I am unable to proceed here.
On
Since $\det(xI-C)=\det(x^2I-AA^T)$, the eigenvalues of $C$ are the singular values of $A$ and their negatives.
Now, note that $AA^T=2I+2ee^T$, where $e$ denotes the all-one vector. Hence the set of eigenvalues of $AA^T$ consists of a simple eigenvalue $2+2\times7=16$ and the eigenvalue $2$ of multiplicity $6$. It follows that the singular values of $A$ are $4$ and six copies of $\sqrt{2}$.
Hence the eigenvalues of $C$ are $+4,-4$, six copies of $\sqrt{2}$ and six copies of $-\sqrt{2}$.

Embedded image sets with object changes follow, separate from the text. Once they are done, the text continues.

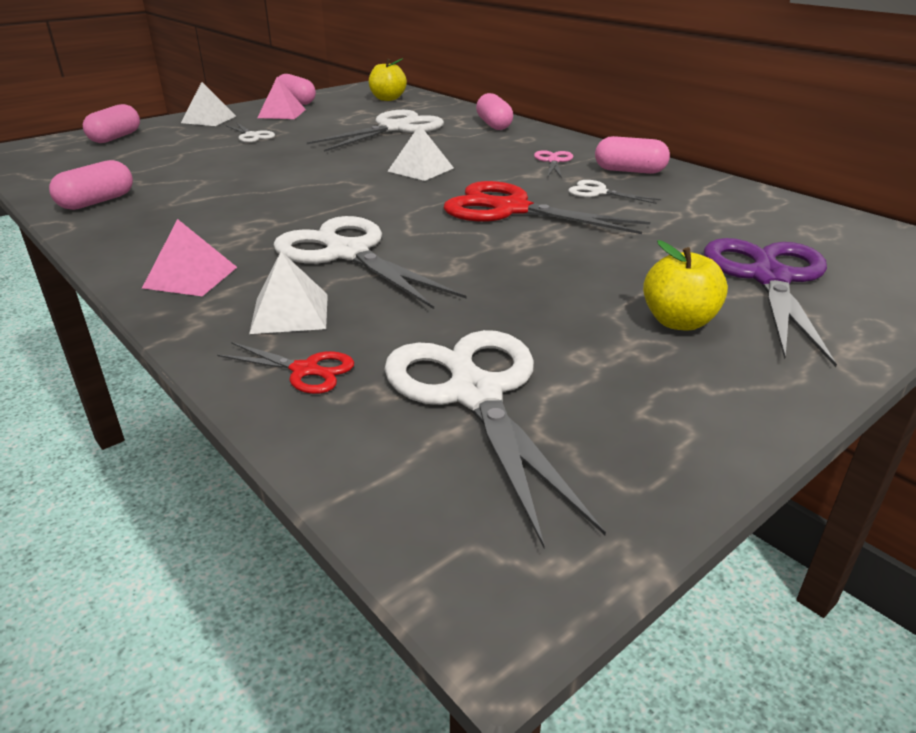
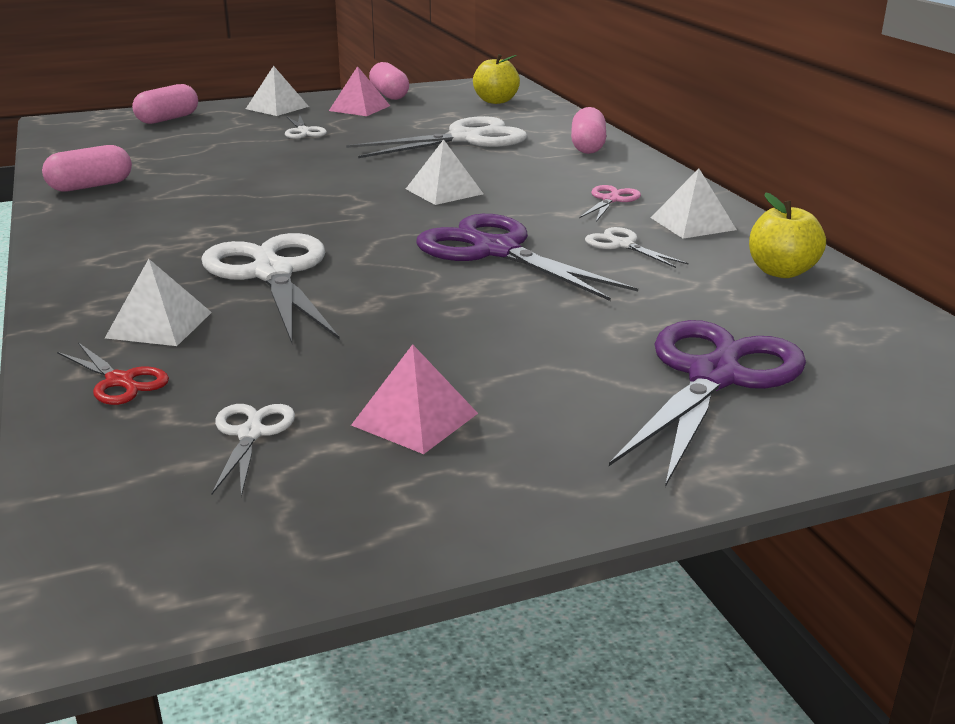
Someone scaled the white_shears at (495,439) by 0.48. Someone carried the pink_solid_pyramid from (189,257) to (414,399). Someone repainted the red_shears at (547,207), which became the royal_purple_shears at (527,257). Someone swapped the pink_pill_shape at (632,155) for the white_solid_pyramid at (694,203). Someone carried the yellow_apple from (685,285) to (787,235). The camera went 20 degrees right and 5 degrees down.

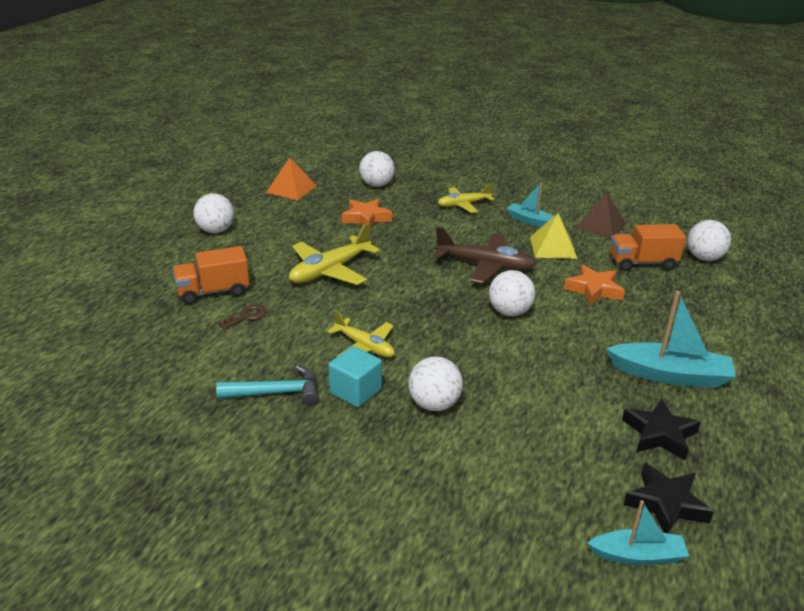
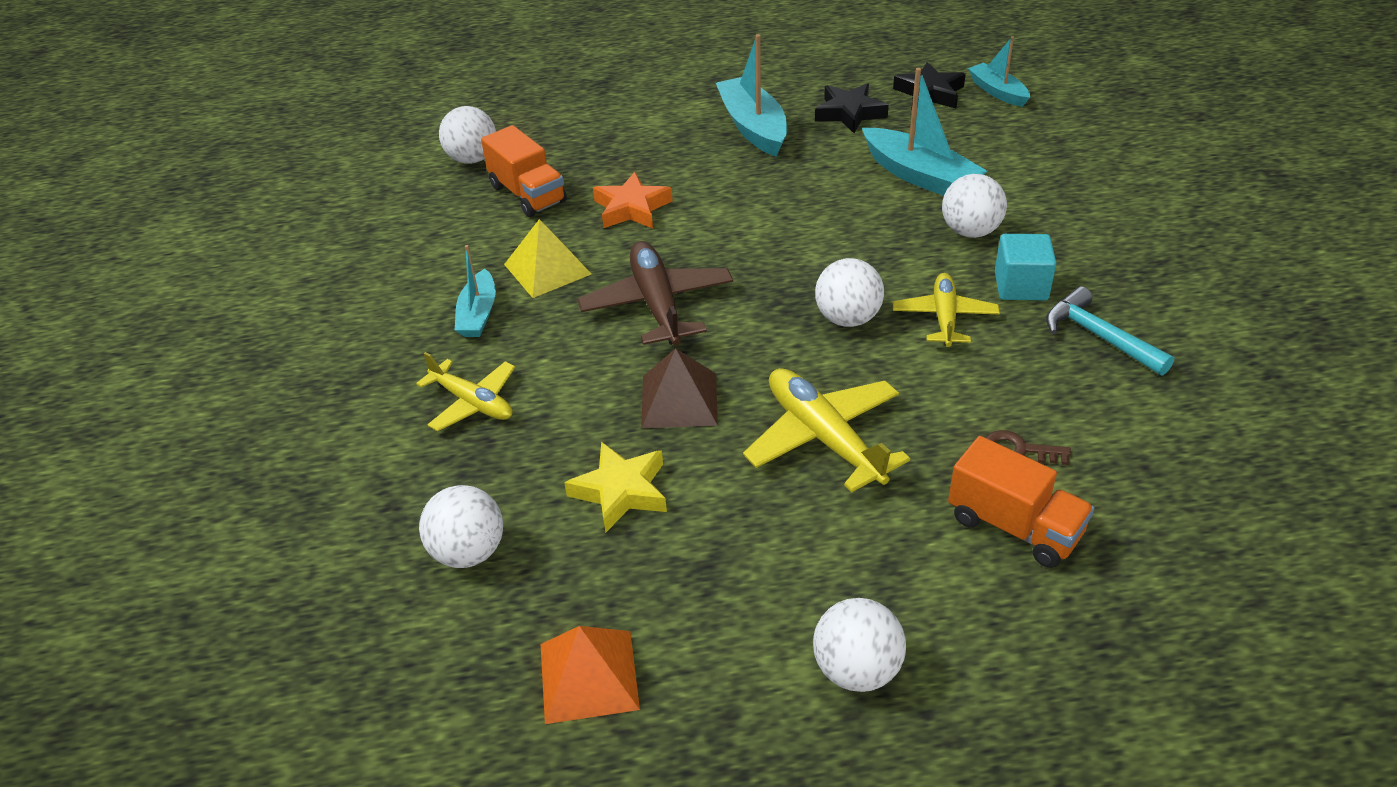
Someone repainted the orange_five-pointed_star at (366,213), which became the yellow_five-pointed_star at (615,487). Someone carried the dark_brown_solid_pyramid from (600,215) to (679,388). Someone rotated the yellow_toy_plane at (334,254) by 135 degrees counterclockwise. Someone carried the white_sphere from (512,293) to (849,292). Someone put down the aqua_toy_boat at (924,132). The camera went 120 degrees left and 10 degrees up.

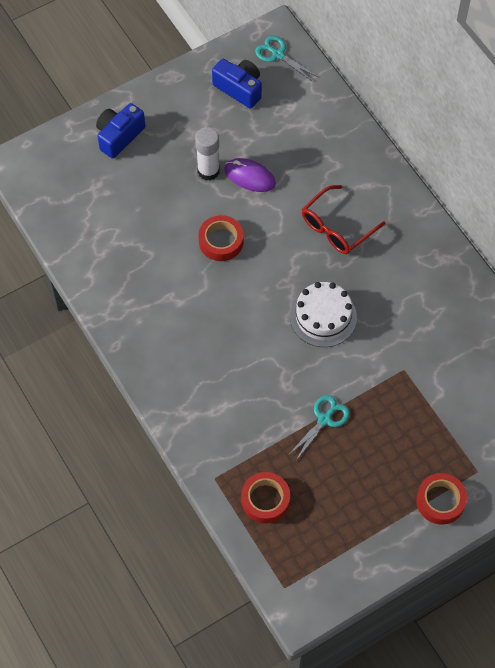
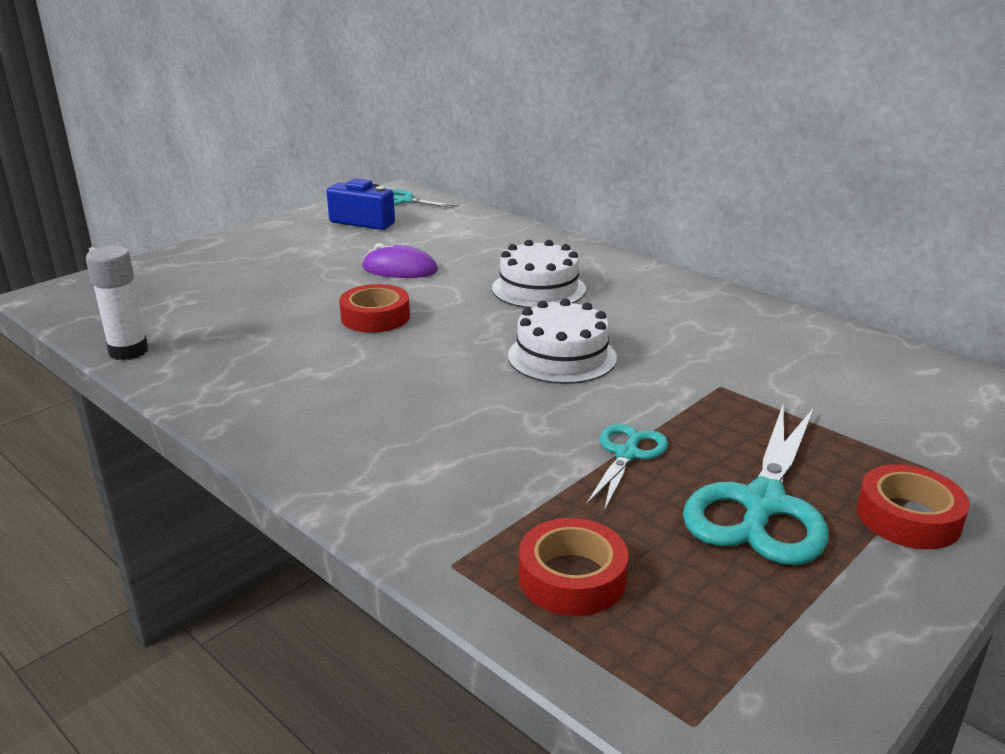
Someone carried the white_glue from (207,154) to (117,303). Someone swapped the red_spectacles at (343,219) for the white_gateau at (539,274). Someone put down the aqua_shears at (755,485). Someone took away the blue_camera at (120,130). The camera went 15 degrees left and 35 degrees down.

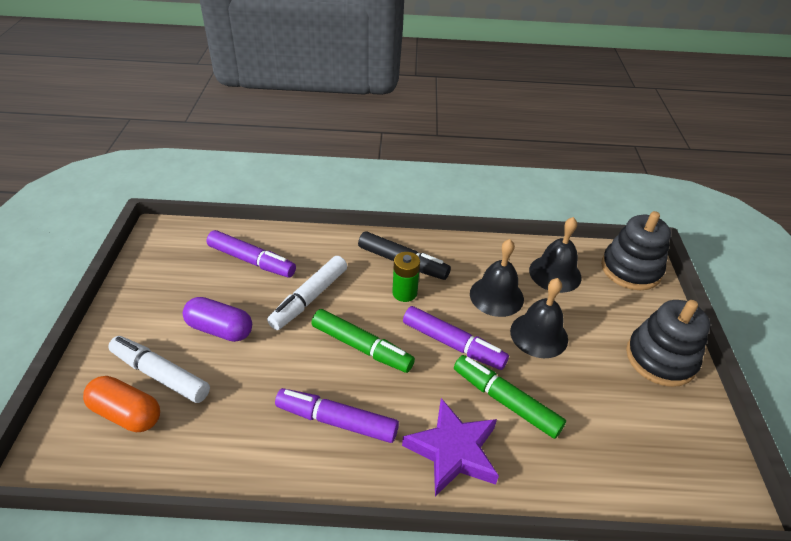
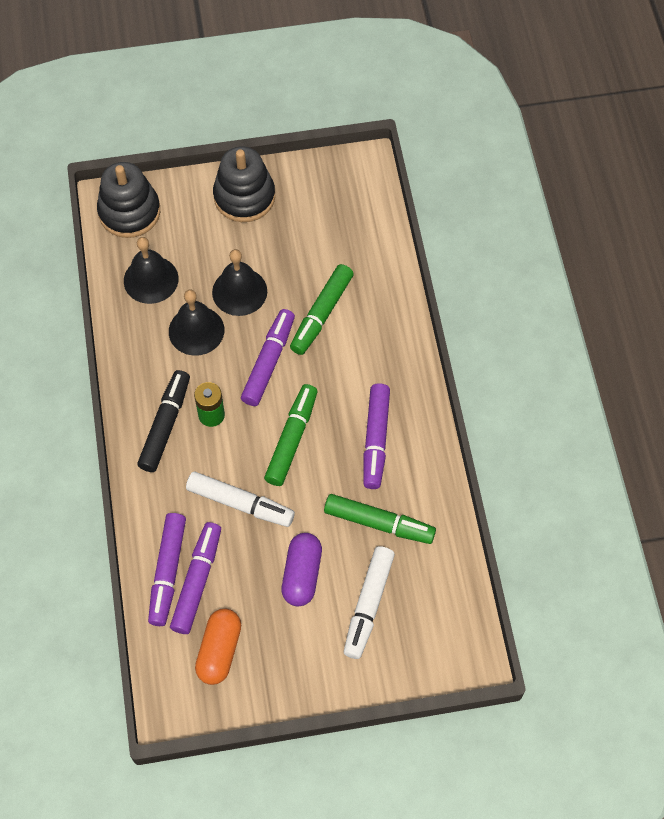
Someone put down the royal_purple_marker_pen at (167,569). Someone carried the orange_pill_shape from (121,404) to (218,647). Someone put down the green_marker_pen at (380,519). Someone took away the royal_purple_five-pointed_star at (450,447). The camera went 100 degrees left and 20 degrees up.

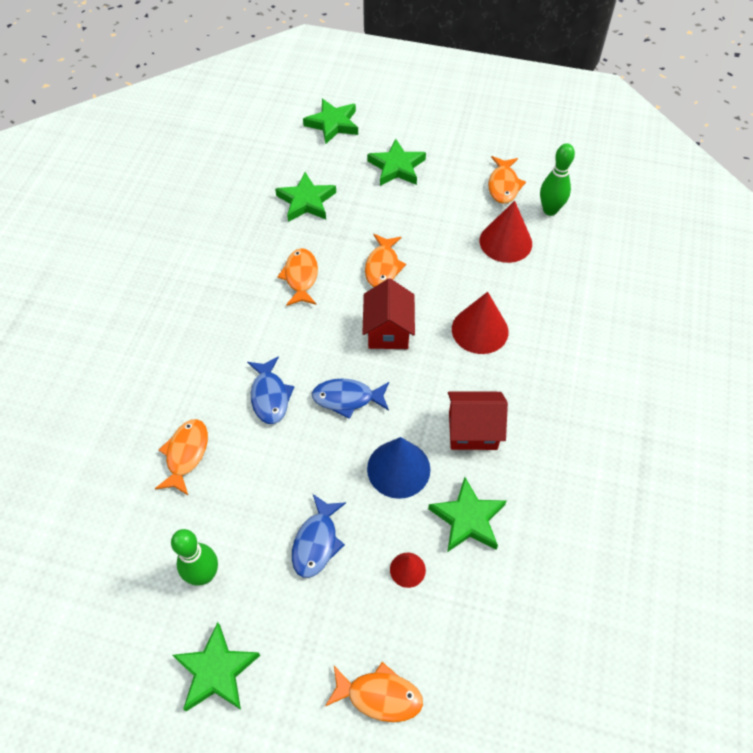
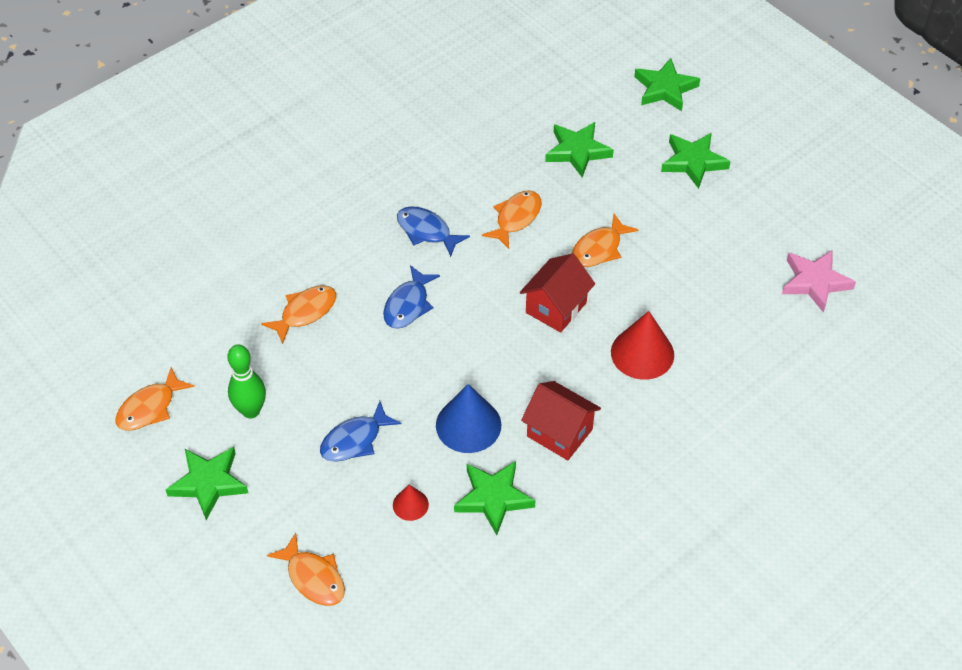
Someone carried the orange_fish_figure from (507,180) to (155,399). Someone carried the blue_fish_figure from (350,399) to (433,231). Someone swapped the green_tenpin at (557,179) for the pink_five-pointed_star at (819,281). Someone took away the red_cone_shape at (506,232). The camera went 35 degrees right and 5 degrees down.

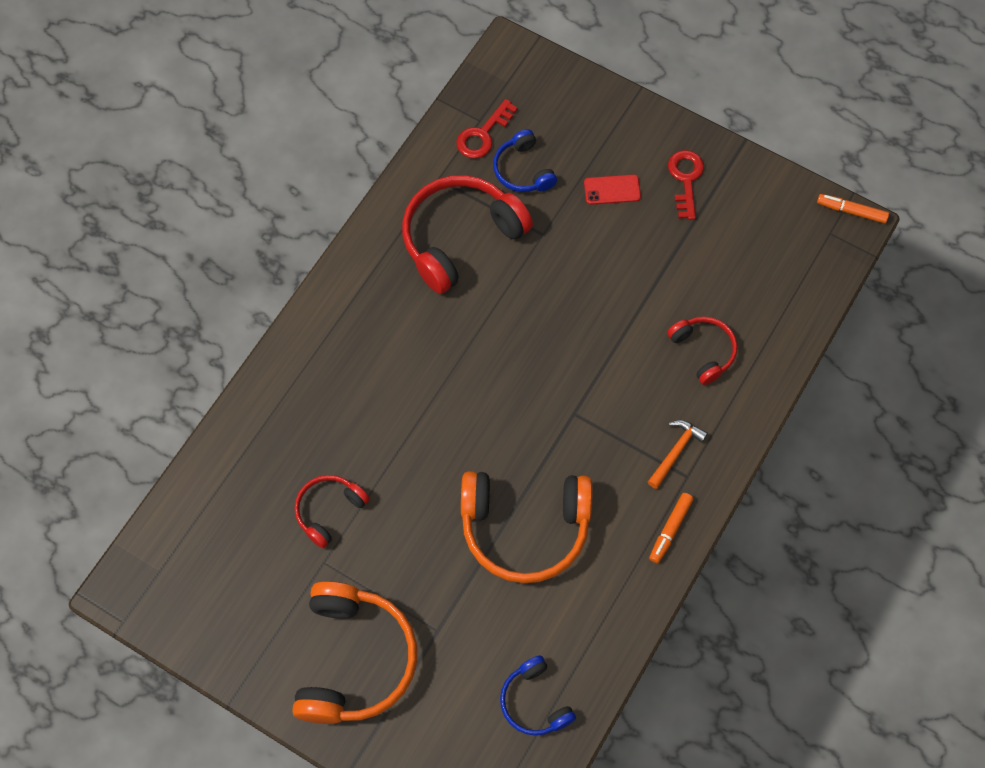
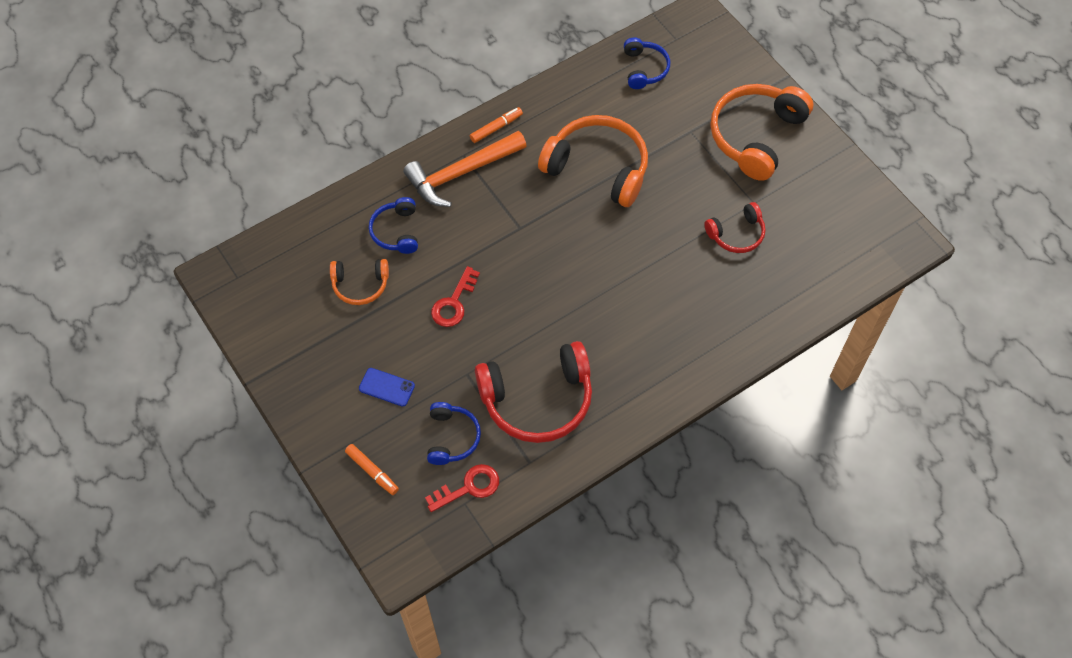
Someone put down the orange_headset at (359,282). Someone carried the orange_marker_pen from (853,208) to (372,469). Someone repainted the red_mobile_phone at (612,189), which became the blue_mobile_phone at (387,387). Someone repainted the red_headset at (702,350), which became the blue_headset at (393,225). Someone scaled the orange_claw_hammer at (678,454) by 1.95. Someone carried the red_key from (686,185) to (455,296). The camera went 155 degrees left and 5 degrees down.

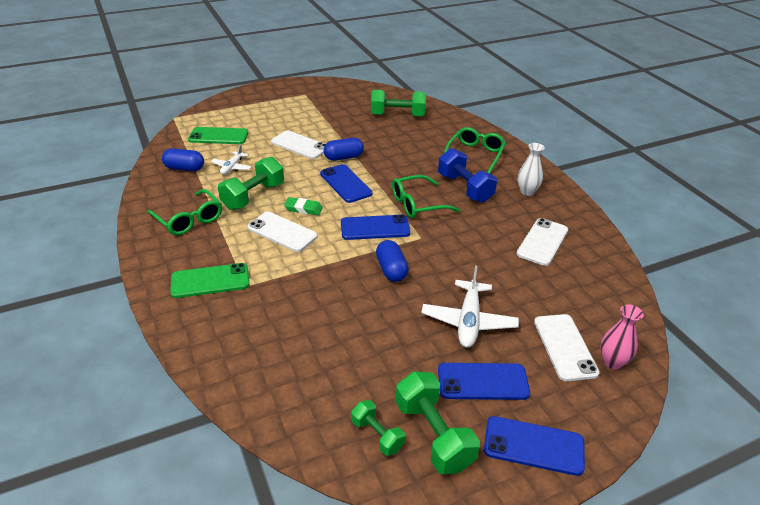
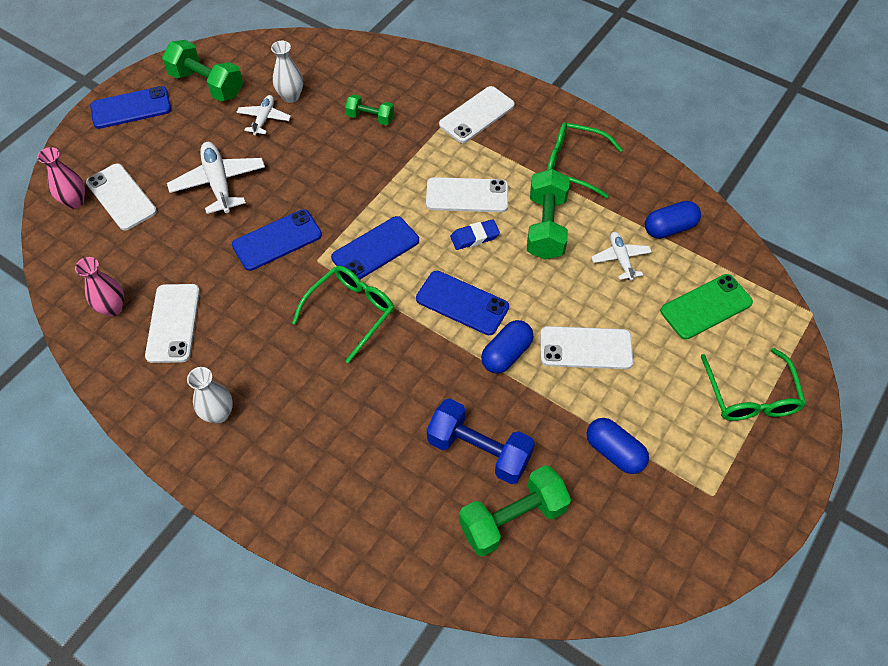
Someone put down the pink_vase at (99,286). Someone carried the blue_mobile_phone from (484,381) to (277,240). Someone put down the white_toy_plane at (264,115). Someone put down the white_vase at (287,72). Someone carried the green_dumbbell from (378,428) to (369,109). Someone carried the blue_dumbbell from (467,175) to (481,441). Someone repainted the green_mobile_phone at (210,280), which became the white_mobile_phone at (477,114). Someone repainted the green_eraser at (303,206), which became the blue_eraser at (475,234). Someone carried the blue_pill_shape from (392,261) to (618,446). Someone carried the green_spectacles from (475,150) to (753,384). The camera went 150 degrees right and 20 degrees up.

Something you have written is wrong but can be corrected. We have$$xI-C=\begin{bmatrix} \begin{array}{c|c} xI & -A \\ \hline -A^T & xI \end{array} \end{bmatrix}$$therefore$$|xI-C|=|x^2I-A^TA|$$therefore $$x=\pm|\lambda|$$where $\lambda$ is an eigenvalue of $A$ therefore the eigenvalues of $C$ are the $\pm$ singular values of $A$